A monstrous double-round cylinder transfixed a trio at a trade show as if it was an object from outer space. A technician turned it reverently as it revealed the gleaming and exaggerated reflections of the human forms facing it.

"That's what we need to replace the M-1000-A!"

A sales exec nearby wasn't moved. Eerie onlookers like these were serious in intention, correct in their vision, but pathetically "years late and dollars short." That's why only a cylinder, and not a press, was being exhibited; as an auto dealer might showcase a wheel-assembly instead of a car.

Web printing is no longer for the wishful or faint-hearted. A few financially fit demons are mysteriously rolling up plants and gruesomely splicing them into what will soon be printing's second and most scary oligopoly. (Remember rotogravure, the first.)

Macabre consolidations in publishing, finance, telecom and among most other demanders of web printing are forcing this uncanny transmogrification. Fewer buyers require fewer providers, by nature. No exceptions. No mercies. Oligopoly drives oligopoly, because the only alternative is superfluous supply and irrational price-cutting.

Hey, unfortunately, that's what's happening!

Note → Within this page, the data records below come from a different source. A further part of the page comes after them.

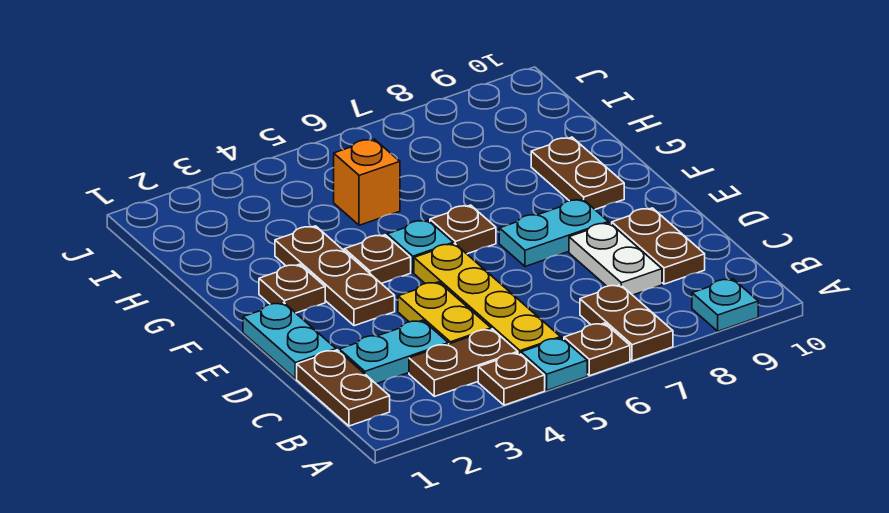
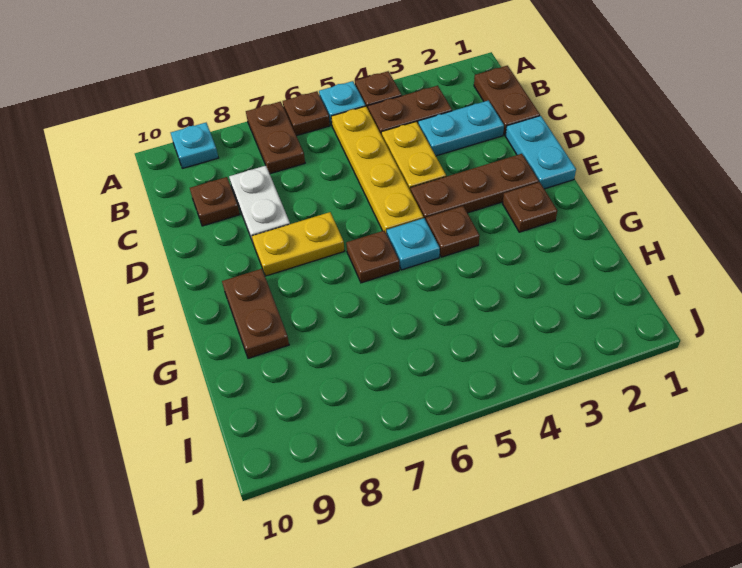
brown plate C9:D9 level 1 -> brown plate C9 level 1
brown plate E3:G3 level 1 -> brown plate E2:E4 level 1
cyan plate E7:E8 level 1 -> yellow plate E7:E8 level 1
orange brick H5 level 1 -> none

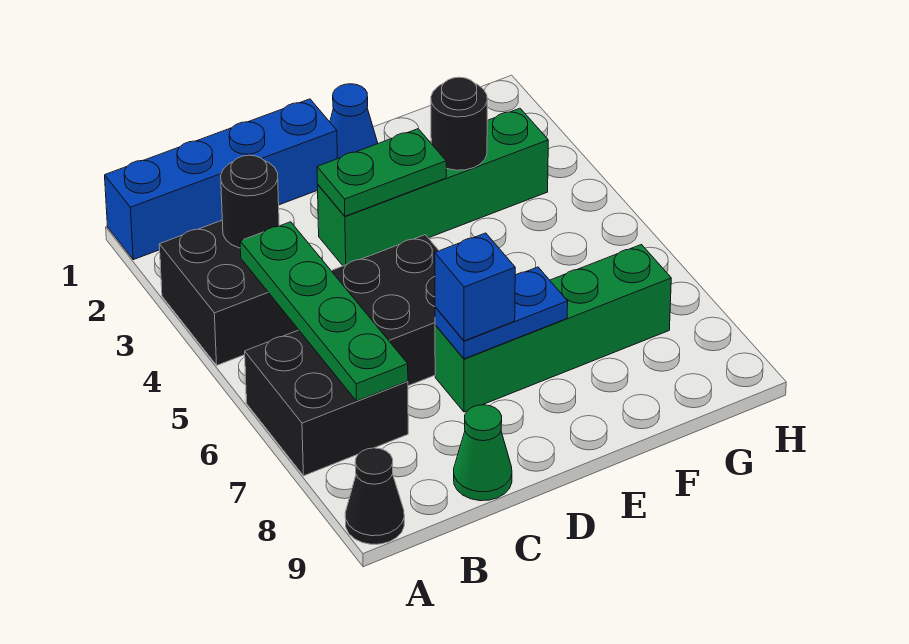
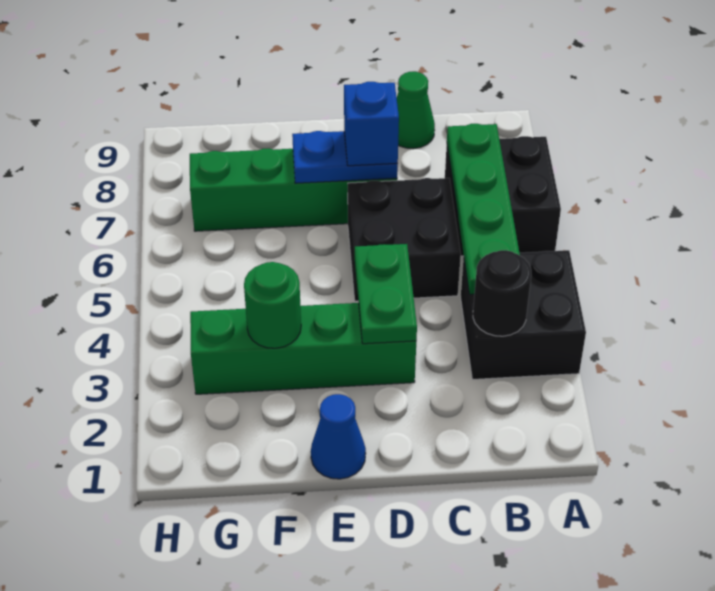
blue brick A1:D1 level 1 -> none
black cone A9 level 1 -> none
green plate D3:E3 level 2 -> green plate D3:D4 level 2
black round brick F3 level 2 -> green round brick F3 level 2

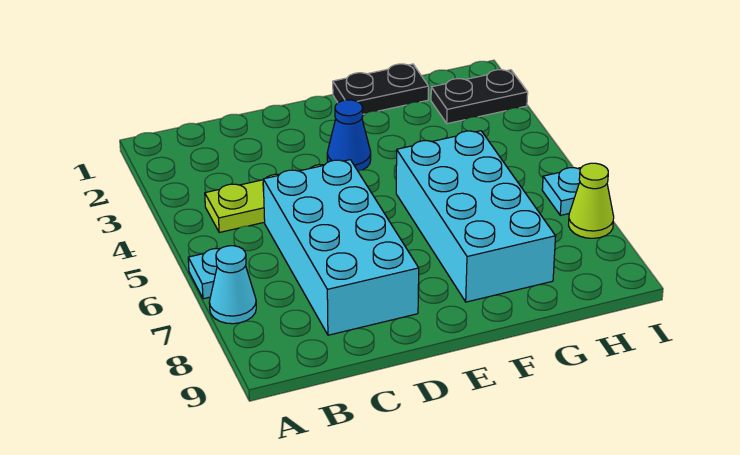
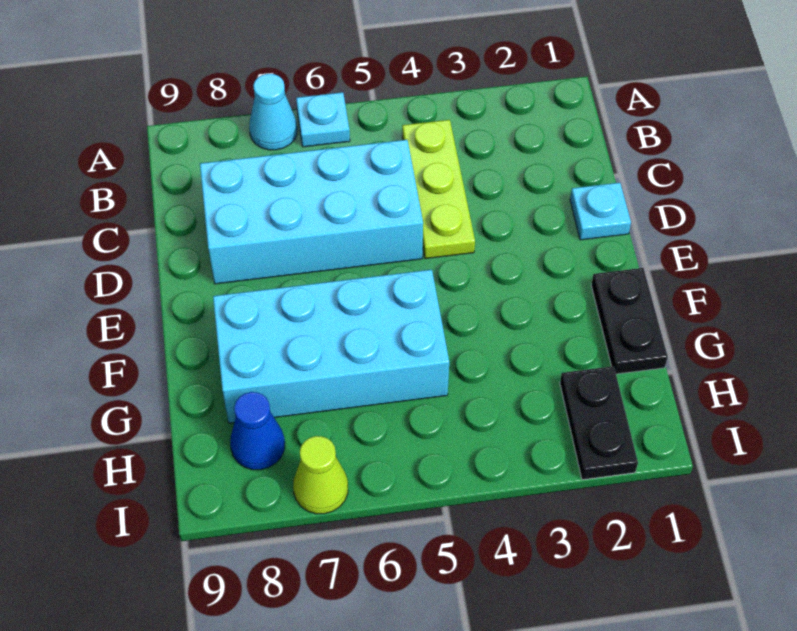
blue cone E3 level 1 -> blue cone H8 level 1
cyan plate I6 level 1 -> cyan plate D1 level 1

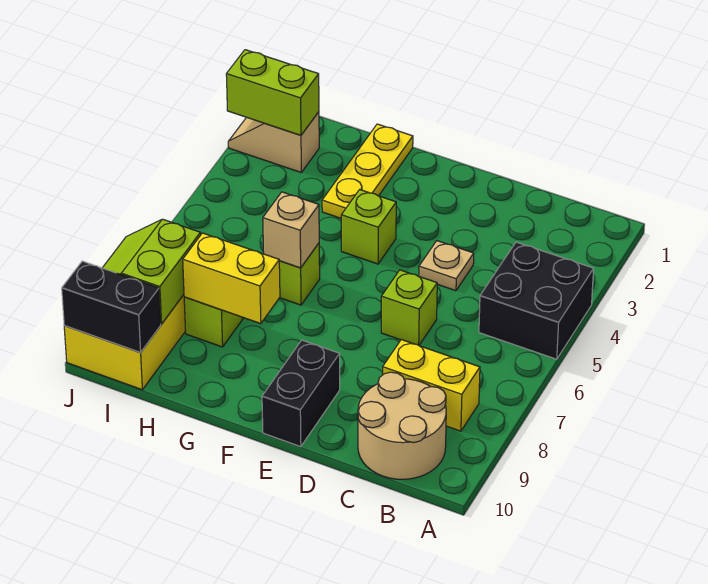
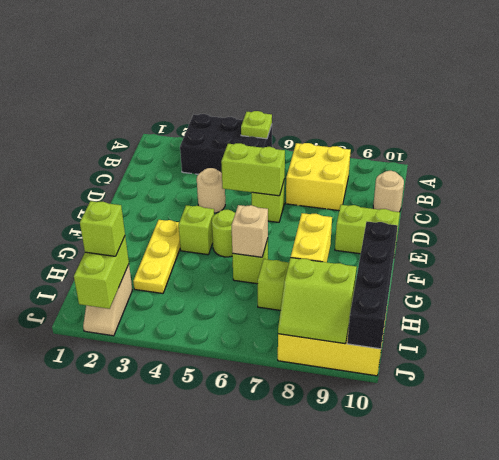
black brick A4:B5 level 1 -> black brick A3:B5 level 1
none -> lime plate A5 level 2
yellow brick B8:C8 level 1 -> yellow brick B7:C8 level 1
tan round brick B9:C10 level 1 -> tan round brick C10 level 1
tan plate D4 level 1 -> tan round brick D4 level 1
none -> lime brick D5:D6 level 2
black brick E9:E10 level 1 -> lime brick E9:E10 level 1
none -> lime round brick F5 level 1
yellow plate G1:G3 level 1 -> yellow plate F3:H3 level 1
none -> lime brick I2 level 3
black brick I10:J10 level 2 -> black brick G10:J10 level 2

The combined market share of the biggest two web printers is equal to the combined web purchases of the biggest nine demanders. Assume, as is eerily happening, that these behemoths sign spooky long-term contracts with each other, effectively, if not intentionally, preempting all competitors. Every other supplier and demander is relegated to an economic form of musical chairs: A tortuous game because only six second-tier web printers are large enough to fully accommodate the requirements of some 2,000 remaining demanders. (And you thought there were many more?)

The under-capable wind up with "over-capacity." These are plants with "legacy" equipment and, most probably, legacy managements (ouch!).

A spectral analogy is in order. "Drunken Fish" is a favorite delicacy, where not illegal, in the Orient. The recipe: Wrap a frozen towel around the head of a live carp, fry it, remove the towel and serve. The fish, which has no central nervous system, wiggles around the plate, unaware it is being consumed.

Web printers are being consumed as well, if not by oppressive real-world acquirers, by otherworldly fantasy denials of their demise. An apparition a dozen years forward is a few hundred geographically distributed mega-plants spinning webs and sheets in the dark. Beyond and removed from this very closed-loop will be frightful, feeble facilities run by a shifting medley of dreamlike figures —phantasmagorias, really—turning with their cylinders as fatefully as the drunken fish. When the last of them becomes a spirit, an even greater apostasy will occur; a federal ban on web offset conventions!